PyCon Talks

There are tons of great PyCon talks on YouTube and I haven't even scratched the surface of what's out there but here are a few that struck me.

Development of Open-Source Communities

Keynote - EuroSciPy 2015 - Pieter Hintjens

Key points:

  1. Wikipedia is the model
  2. It has no competition!
  3. The model clearly works
  4. Build a good set of rules
  5. How to Organize Open-Source Projects
  6. Accept pull-requests that pass tests immediately
  7. License is important: GNU GPLv3 is a good choice
  8. Lets people go off and "fork" the code, it can be reincorporated later

Emacs + org-mode + Python

Wouldn't it be nice if you could see the exact code you used to generate a plot in a paper you published two years ago? Wouldn't it be nice to see the LaTeX you used as well? Wouldn't it be nice to see the Python code too? Wouldn't it be even nicer for all of this code to be in one place?

Emacs + org-mode + python in reproducible research; SciPy 2013 Presentation

My take

Jupyter offers similar functionality: markdown, LaTeX, Python, and your code is there for all to see. Emacs is a barrier to entry that I don't want to scale right now.

Also, did you see the presenter is running Windows? It can be done!

Raymond Hettinger - Beyond PEP 8

Raymond Hettinger - Beyond PEP 8 -- Best practices for beautiful intelligible code - PyCon 2015

Ten Points:

  1. PEP 8 - maximum line length of 79 characters
  2. The line width requirement in PEP 8 is annoying
  3. Rather go a couple characters over than "commit an atrocity"
  4. Recommend 4 space indent with 90ish line length
  5. "A foolish consistency is the hobgoblin of little minds"
  6. People skip right over this to the "rules"
  7. Don't put form over substance
  8. P vs. NP -- Pythonic vs Non-Pythonic
  9. Recognize non-pythonic code
  10. Don't be distracted by PEP 8

Keynote - Jacob Kaplan-Moss - Pycon 2015

Keynote - Jacob Kaplan-Moss - Pycon 2015

Ten Points:

  1. "I'm at best an average programmer"

  2. Most people are average and most things

  3. Talent Myth: There are two types of programmers: amazing programmers and crappy programmers

  4. The talent myth drives people out of tech

  5. What does "10x programmer" look like? Introduces dangerous bias!
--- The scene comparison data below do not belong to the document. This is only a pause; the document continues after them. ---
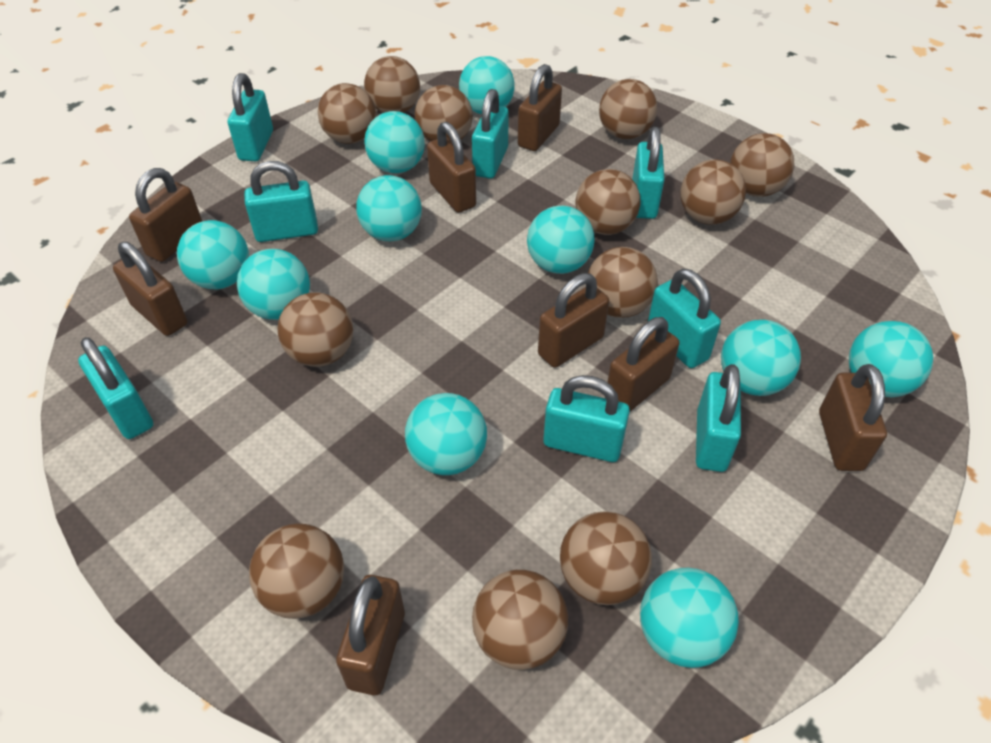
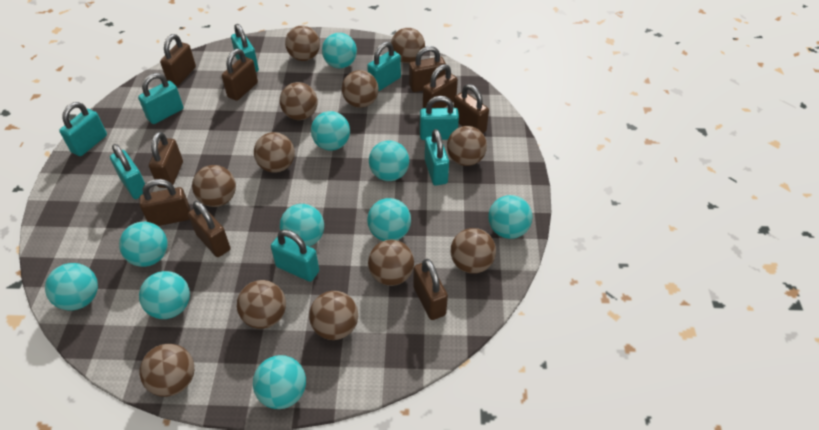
brown padlock: 8 -> 9

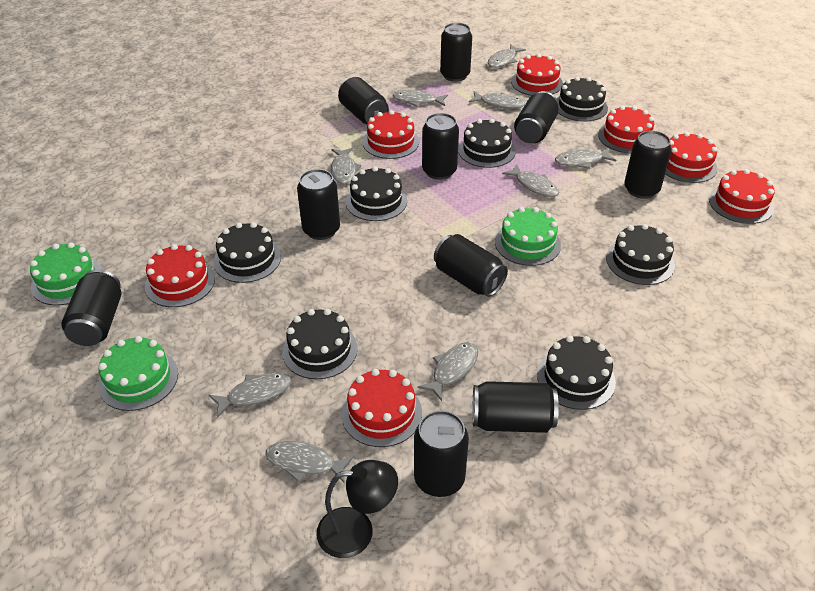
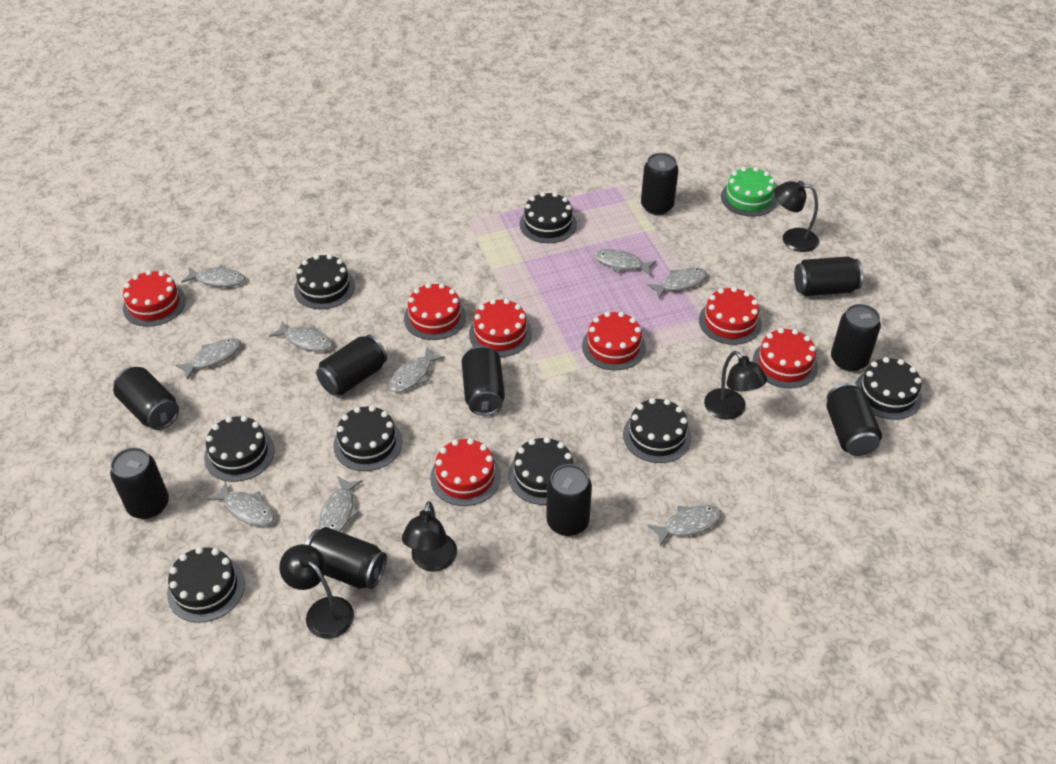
black cake: 7 -> 8
black lamp: 1 -> 4
green cake: 3 -> 1

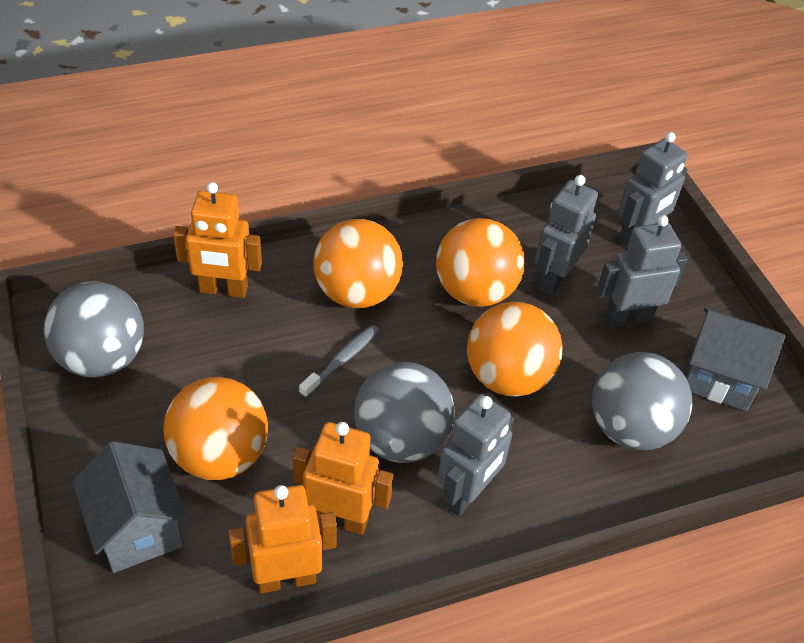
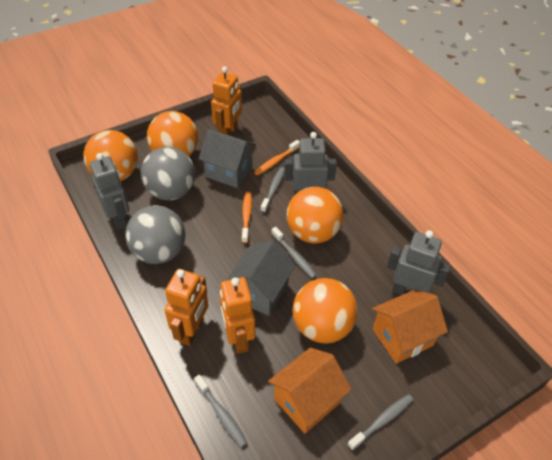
grey ball: 3 -> 2
grey robot: 4 -> 3
grey toothbrush: 1 -> 4
orange house: 0 -> 2
orange toothbrush: 0 -> 2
  6. Programming isn't a "passion" or a "talent" but a collection of acquired skills

  7. Even for people who are in tech the talent myth drives people out

  8. "41% of women leave tech after 10 years, compared to 17% of men"

  9. "In 2003, nearly half of all women who held a computer science B.S. were not employed in a science, engineering, or technical (SET) job two years after graduation."

  10. "We'll know we've been really successful when there are a bunch of average women programmers." -- Lynn Root

  11. "We need to dismantle this myth and build a community that acknowledges that average is actually pretty awesome"

My take

Hi, I'm Rory, and I'm a mediocre programmer.